Brazzaville, carrefour inattendu de la langue de Pouchkine
Dans l’enceinte feutrée de la Maison Russe, non loin du fleuve Congo, une dizaine de finalistes congolais ont conclu, le 8 juillet, la phase de présélection nationale pour l’Olympiade internationale de la langue russe 2025. L’exercice, exigeant, mêlait tests de grammaire et récitation en public d’un passage d’“Anna Karénina”, chef-d’œuvre de Léon Tolstoï. Sous le regard attentif d’un jury binational, ces lycéens issus des établissements Nganga Édouard, La Réconciliation, Sébastien Mafouta, Thomas Sankara B et Atlas ont mesuré, en trois minutes chrono, leur maîtrise d’une langue encore marginale dans les programmes scolaires d’Afrique centrale.

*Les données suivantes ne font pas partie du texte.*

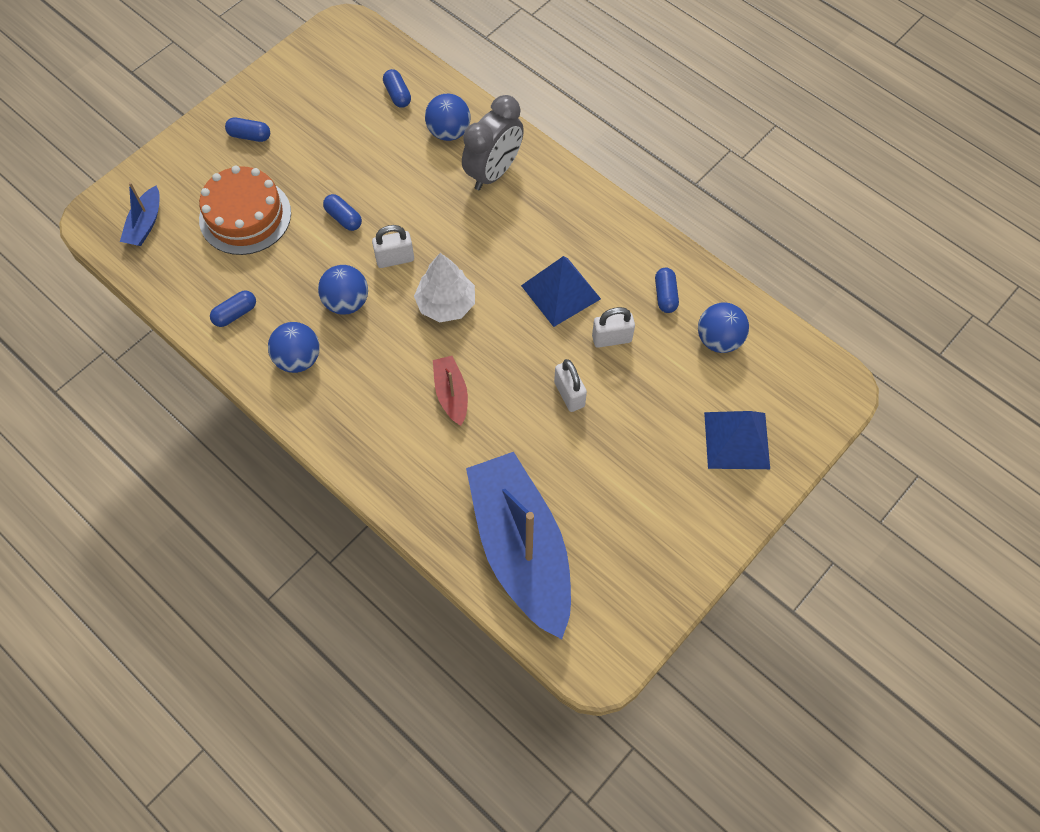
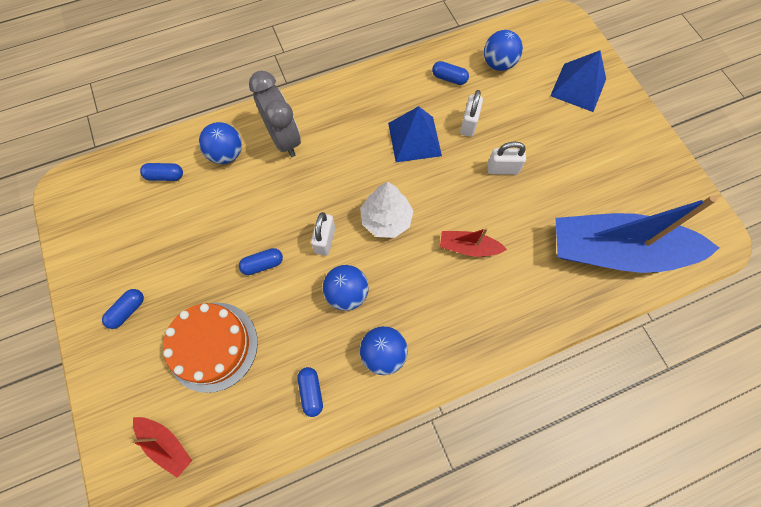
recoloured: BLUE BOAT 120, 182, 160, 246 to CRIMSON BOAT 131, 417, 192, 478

Un concours linguistique comme révélateur de leadership académique
Le format de cette Olympiade, calé sur les standards internationaux, dépasse la simple évaluation linguistique. « Aujourd’hui, on ne cherche pas seulement les connaissances mais aussi les qualités de leadership et l’aisance à l’oral », rappelle Maria Fakhrutdinova, directrice de la Maison Russe et membre du jury. La prestation de Fardie Ouamba, élève de terminale A, en témoigne : diction assurée, analyse fine du contexte social de Tolstoï, et une confiance forgée par trois années d’apprentissage intensif. Son enthousiasme pour la langue russe, qualifiée d’« étrange puis captivante », illustre la capacité de l’Éducation nationale congolaise à encourager la curiosité linguistique au-delà des aires francophones et lusophones habituelles.

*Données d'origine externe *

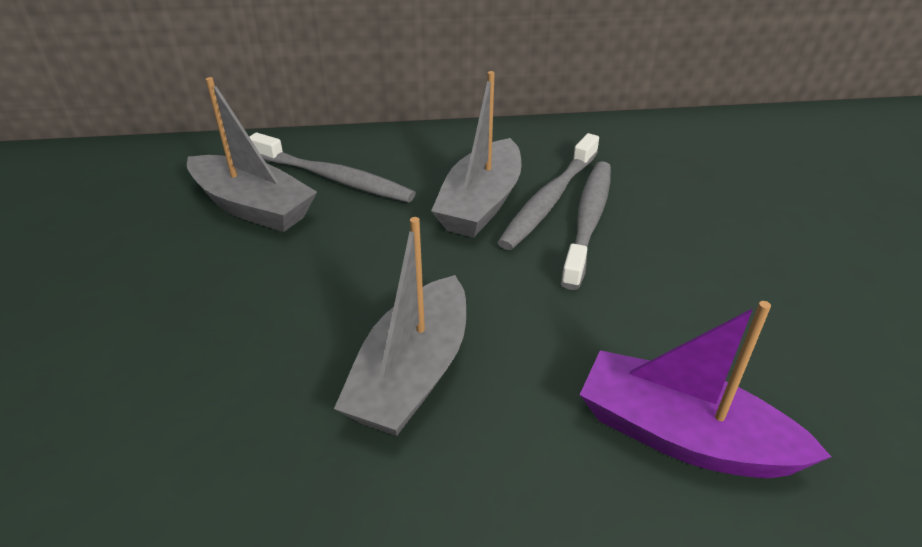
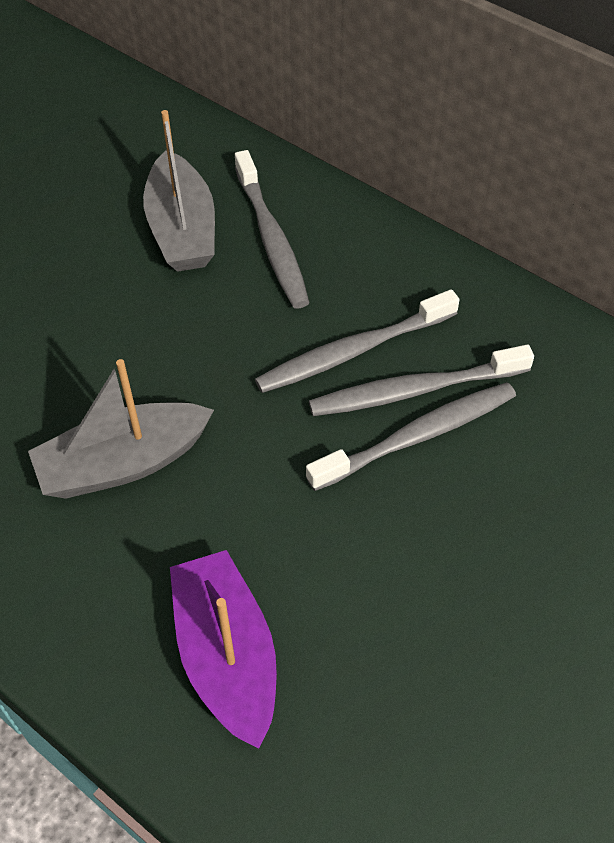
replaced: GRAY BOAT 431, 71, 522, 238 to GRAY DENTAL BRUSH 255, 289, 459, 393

La Maison Russe, relais d’une diplomatie culturelle apaisée
Sur le plan diplomatique, l’événement s’inscrivait dans la Semaine de la langue et de la culture russes, orchestrée avec l’Université pédagogique d’État de Voronej et la Fondation Monhistoire. Ateliers, lectures publiques, cours intensifs et conférences ont jalonné le mois de juin, scellant une coopération académique que les autorités congolaises décrivent comme « mutuellement avantageuse ». Pour Ofelia Varénova, envoyée spéciale de l’université de Voronej, « l’amitié entre la Russie et le Congo est profonde. Nous apprenons les uns des autres, et notre mission est de rapprocher les cultures ». Loin des tribunes politiques, cette diplomatie du quotidien s’appuie sur l’émulation scolaire et la transmission des arts – dessin, chorale, spectacle vivant – afin d’enraciner un dialogue inter-sociétal durable.
Les graines d’une élite plurilingue au service de l’intégration régionale
Bien que le français demeure langue officielle, l’émergence d’un microcosme russo-phone à Brazzaville enrichit un paysage linguistique déjà marqué par le lingala, le kituba et l’anglais. Les décideurs congolais voient dans cette diversification un levier de compétitivité pour la jeunesse, appelée à évoluer dans un marché du travail où la traduction, la négociation énergétique ou la diplomatie multilatérale requièrent la maîtrise de plusieurs idiomes. D’un point de vue académique, nombre de lauréats espèrent rejoindre demain les universités de Moscou, de Saint-Pétersbourg ou de Tomsk, avant de revenir enseigner ou servir d’interprètes dans les grandes entreprises implantées sous les tropiques. La création récente de filières de russe à l’Université Marien-Ngouabi atteste de cette dynamique ascendante.
Vers Moscou : horizon professionnel et symbolique pour la jeunesse congolaise
Les résultats définitifs de la présélection seront publiés d’ici la fin juillet. Les candidats retenus affronteront, en septembre, l’épreuve en ligne simultanée avec leurs homologues étrangers, avant une finale à Moscou programmée entre octobre et novembre. Au-delà du concours, le gouvernement congolais salue une opportunité d’exposer ses talents sur une scène internationale, renforçant l’image d’un pays ouvert à tous les partenariats éducatifs. De son côté, la Fédération de Russie consolide un soft power subtil, fondé sur le prestige littéraire et la promesse de bourses universitaires. Comme le résume Ofelia Varénova, « n’hésitez pas à visiter la Maison Russe, étudier la langue, et, si possible, venez en Russie. Nous vous attendons ». Un appel qui, à l’aune de l’Olympiade 2025, résonne déjà comme un passeport vers de nouvelles trajectoires professionnelles pour la jeunesse congolaise.